The general area where the Tataviam language was spoken prior to European colonization (shown in red)
Regions with significant populations
United States United States (California California)
English, Spanish
formerly Tataviam
Traditional tribal religion, Christianity
Related ethnic groups
Tongva, Chumash, Serrano, Kitanemuk, Luiseño, Vanyume

The Tataviam (Kitanemuk: people on the south slope) are a Native American group in Southern California. The ancestral land of the Tataviam people includes northwest present-day Los Angeles County and southern Ventura County, primarily in the upper basin of the Santa Clara River, the Santa Susana Mountains, and the Sierra Pelona Mountains. They are distinct from the Kitanemuk and the Gabrielino-Tongva peoples.[1]
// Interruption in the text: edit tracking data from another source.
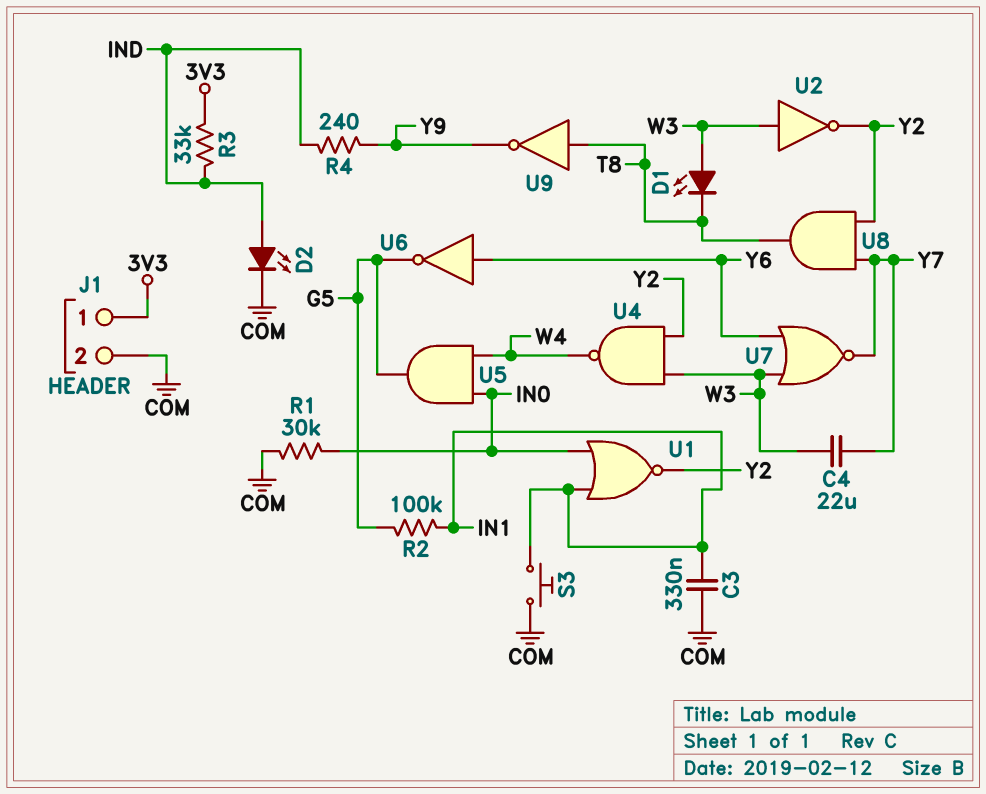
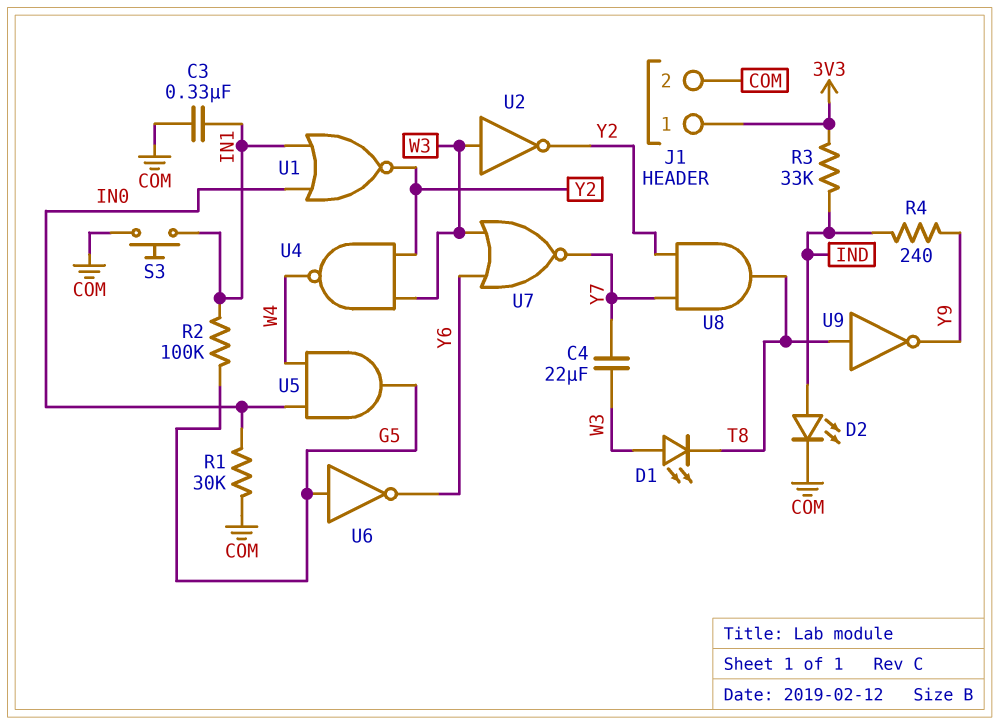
U6: NOT (in Y6, out G5) -> NOT (in G5, out Y6)

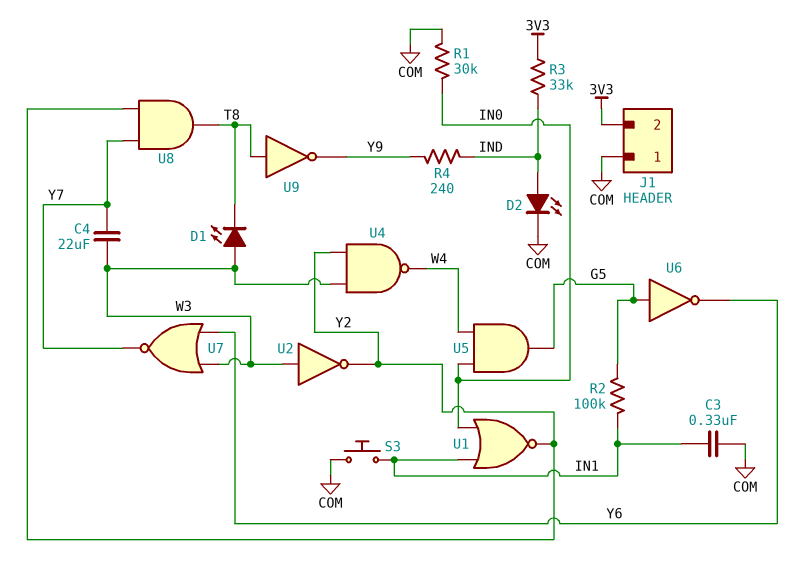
J1 pin 1: 3V3 -> COM
J1 pin 2: COM -> 3V3

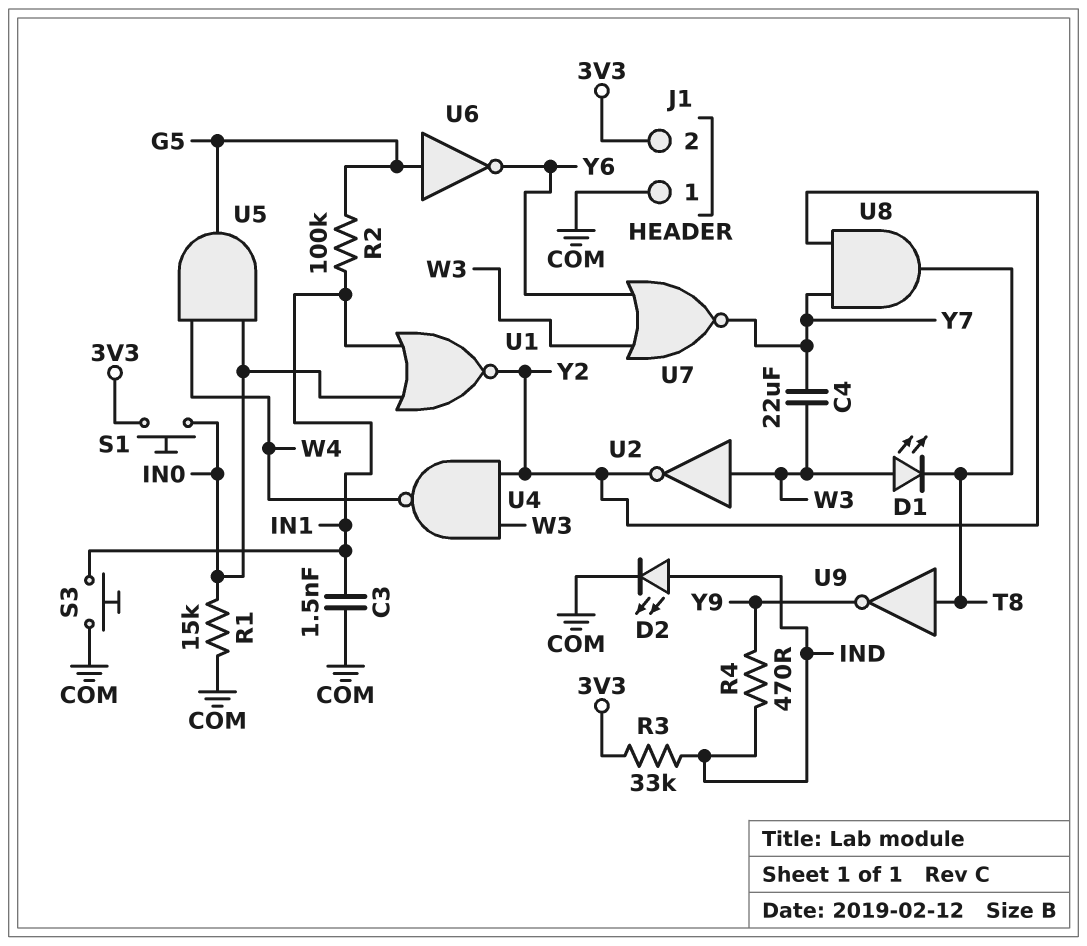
C3: 330nF (COM, IN1) -> 1.5nF (COM, IN1)
R1: 30k (COM, IN0) -> 15k (COM, IN0)
R4: 240 (IND, Y9) -> 470 (IND, Y9)
S1: none -> button (3V3, IN0)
Their tribal government is based in San Fernando, California, and includes the Executive Branch, the Legislative Branch, the Tribal Senate, and the Council of Elders.[2] The current Tribal President of the Fernandeño Tataviam Band of Mission Indians is Rudy Ortega Jr., who is a descendant of the village of Tochonanga.[3][4]

The Tataviam are a not federally recognized, which has prevented the tribe from being seen as sovereign and erased the identity of tribal members.[5][6] The tribe has established an Acknowledge Rent campaign to acknowledge "the financial hardships placed on non-federally recognized tribes."[7][6]


Ancestral land

The Santa Clarita Valley is believed to be the center of Tataviam territory, north of the Los Angeles metropolitan area. In 1776, they were noted as a distinct linguistic and cultural group, by Padre Francisco Garcés, and have been distinguished from the Kitanemuk and the Fernandeño.[8]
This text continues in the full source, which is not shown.